Project1 - Guanyou Li

Section 1: Basic Function

The main goal of this project is to implement an image alignment algorithm to align red, green, and blue color channels to produce a color-accurate image output. Specifically, the code uses a pyramid image alignment method combined with normalized cross correlation (NCC) as an evaluation metric to achieve multi-level alignment of images.

We use NCC as the basis for judging the similarity of images. First, remove the mean of the two images separately to remove the average brightness in the image. Calculate the sum of the products of the images after removing the mean as the numerator. Calculate the square root of the product of the sum of the squares of each image after removing the mean as the denominator. Finally, divide the numerator by the denominator to get the NCC value. If the denominator is zero, the NCC is set to zero. NCC is used to evaluate the similarity of two image blocks under different offsets to find the best alignment position.

However, when processing large image files such as tif files, there may be a large offset, which may be slow and ineffective, so we need to build a pyramid alignment method. The pyramid alignment method is to achieve accurate alignment of different color channels by reducing the resolution of the image layer by layer. Starting from the original image, gradually reduce the size of the image until the minimum size of the image reaches a certain threshold. Perform preliminary alignment on the top layer of the pyramid, that is, the image with the smallest size. Move down from the top layer of the pyramid, each time using the alignment result of the previous layer as the initial translation of the current layer for further alignment. In order to ensure accuracy, I usually search all layers step by step. Although the whole process is very slow, it can ensure the accuracy of image synthesis. Of course, you can also adjust the research range to 15 to reduce the time.
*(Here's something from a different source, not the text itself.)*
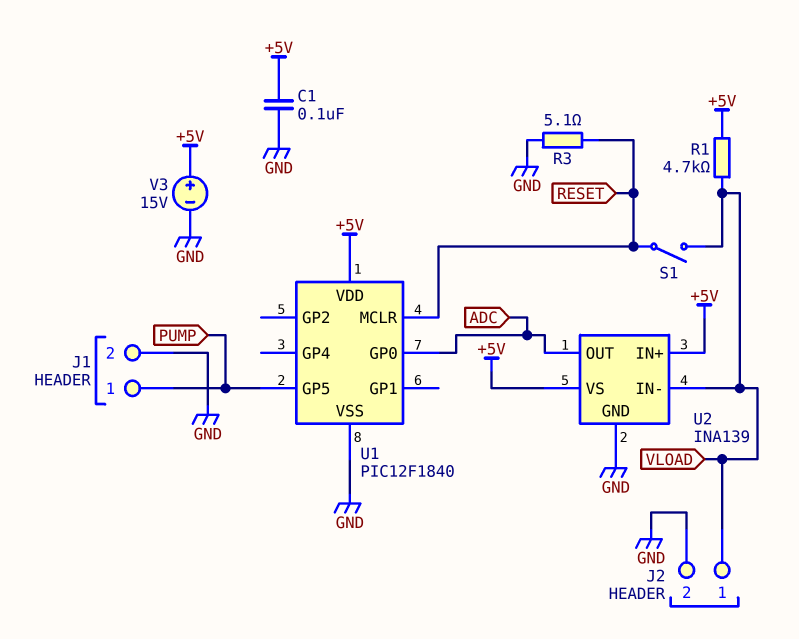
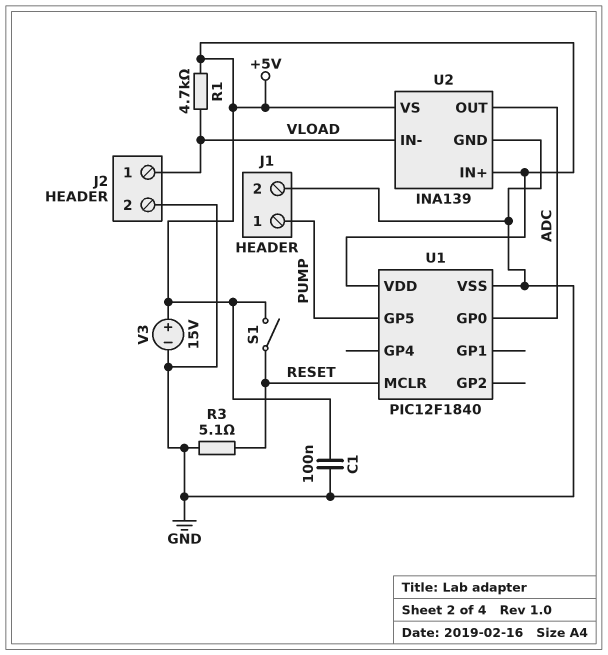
S1: switch (RESET, VLOAD) -> switch (+5V, RESET)

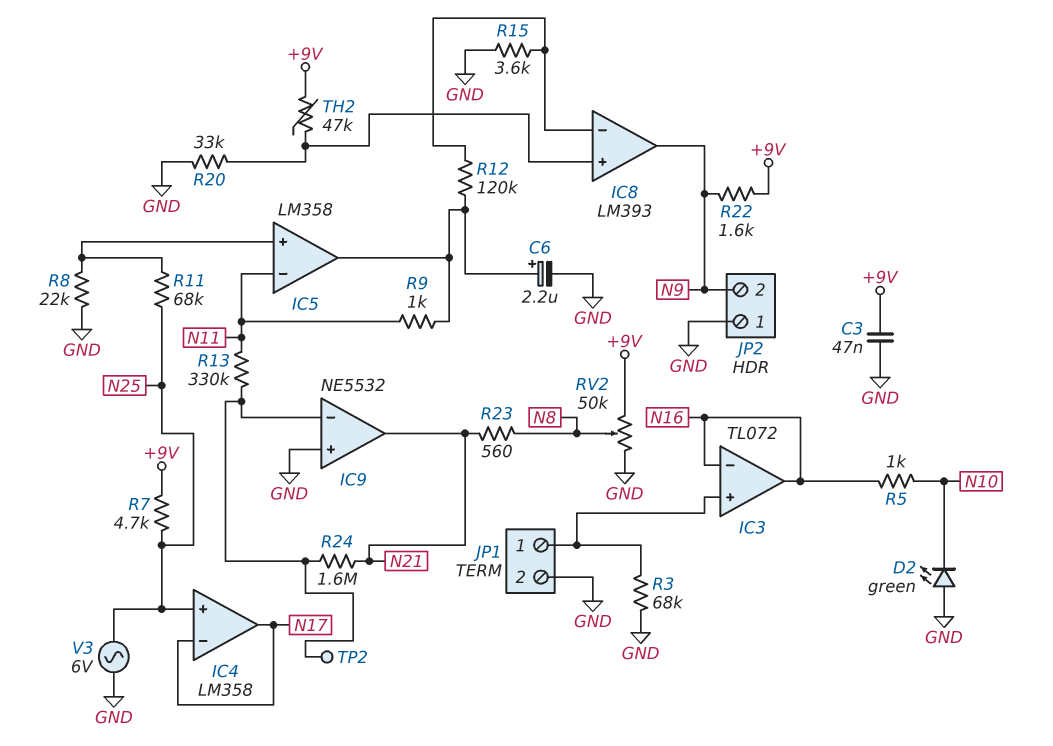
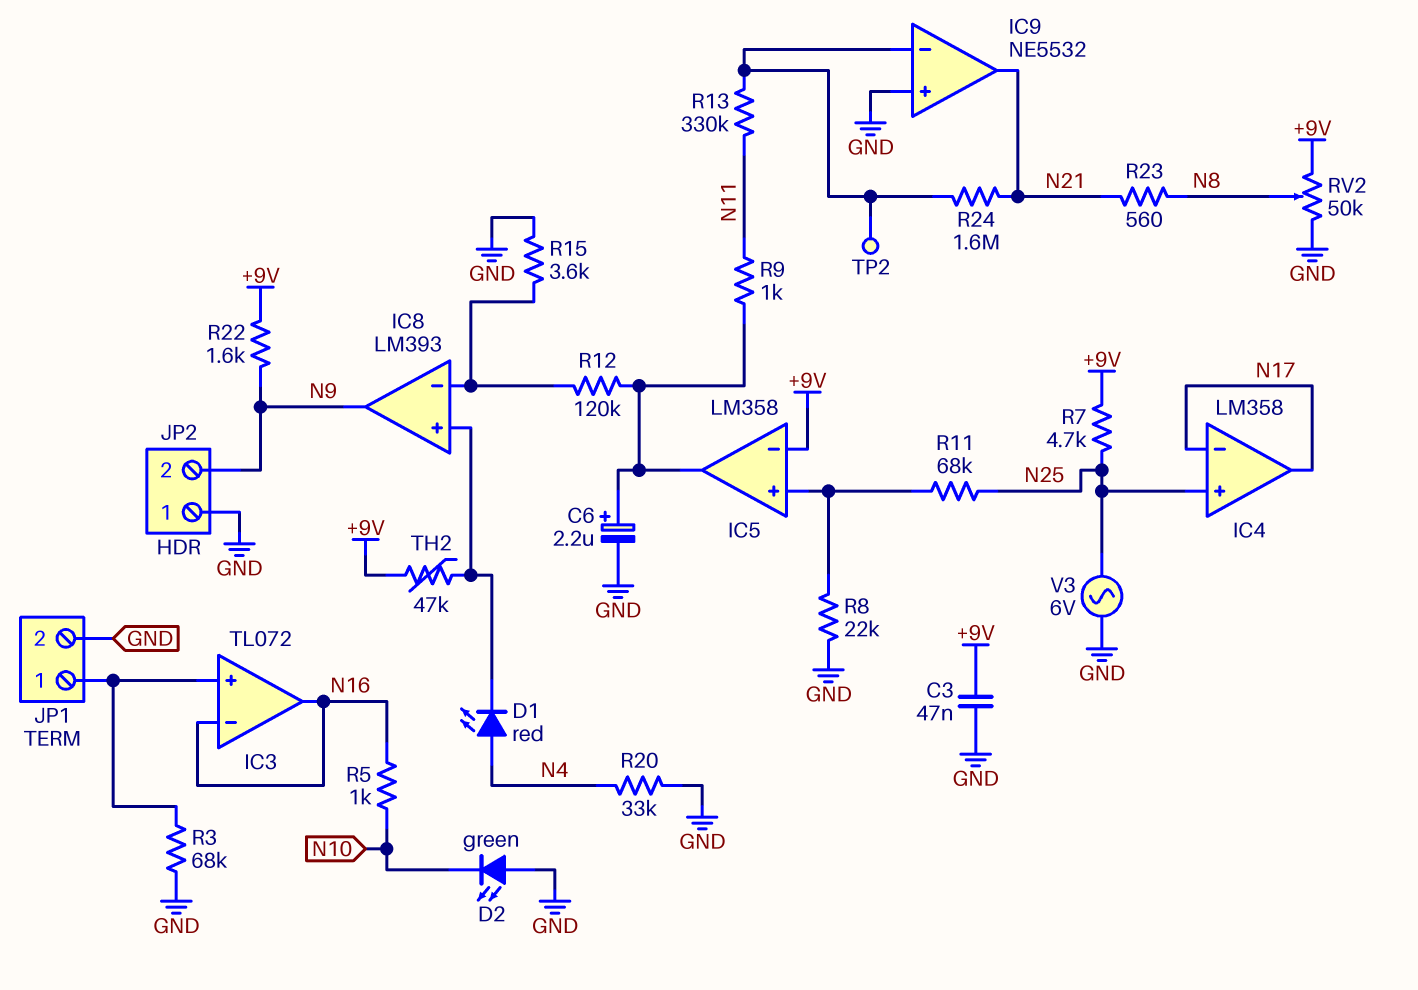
D1: none -> LED red (A N4, K IC8/in+)
IC5 pin in-: N11 -> +9V
R20: 33k (GND, IC8/in+) -> 33k (GND, N4)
Section 2: Bells and Whistles

2.1 Edge Detection

For some images, edge detection is not so effective, but for some images with a huge difference between red and blue, such as emir.tif, edge detection is a good optimization. I used the Canny edge detection algorithm to extract edge information in the image, and then performed image alignment on these edge maps. Compared with directly using the pixel intensity values of the image for alignment, this method can better ignore changes in color or brightness and focus on important shapes and structures in the image, thereby improving the accuracy of alignment.

2.2 Remove Edge Parts

My idea is to remove y edge parts in the image, especially those areas with almost no information (usually white or nearly white areas), so as to process and align the image more effectively. The function checks each row and column of the image to find those areas containing non-white pixels (that is, pixel values below the threshold parameter setting value, which is 0.9 by default). Find the location of the outermost non-white area respectively. According to the detected non-white area boundaries, crop the image to the smallest rectangular frame containing these areas to remove the useless edges of the image. Obviously, I only considered the white case, but most of the time, the invalid information on the edge may also be blue and red, but in my attempt, removing blue and red is likely to affect the picture, so I only considered white.

2.3 Crop

The main purpose of the crop function I added is to crop the two images so that they are the same size. In image processing, especially the alignment of multi-channel images, the size of the images may be inconsistent due to different alignment offsets. This ensures that the size of each channel image is consistent, making the subsequent image overlay processing smoother and without problems due to size mismatch. First, the minimum height and minimum width of the two images are calculated, and then it crops the two images based on these minimum heights and widths, keeping only the front part of the image. Finally, the two cropped images are returned.

2.4 White Balance

White balance is a technique for correcting image color deviations. By adjusting the average value of each color channel, the overall tone of the image is more natural and balanced. The white balance function calculates the average value and average grayscale value of the three channels of red, green, and blue in the image. By adjusting the pixel value of each color channel, the average value of each channel is close to avg_gray. Specifically, the pixel value of each channel is multiplied by a scaling factor, which is the ratio of avg_gray to the average value of the channel. The pixel value of each channel is clipped to ensure that it is in the range of 0 to 1. However, the actual effect makes the entire tone very dim, which does not conform to the aesthetics of the image, so the code is finally implemented but the final display part is not used.

2.5 Parallel Processing

In the main function, I used the Parallel and delayed functions of the joblib library to parallelize the image processing tasks. Since I am writing a batch process of a whole folder of pictures, this can greatly improve the average speed of processing pictures.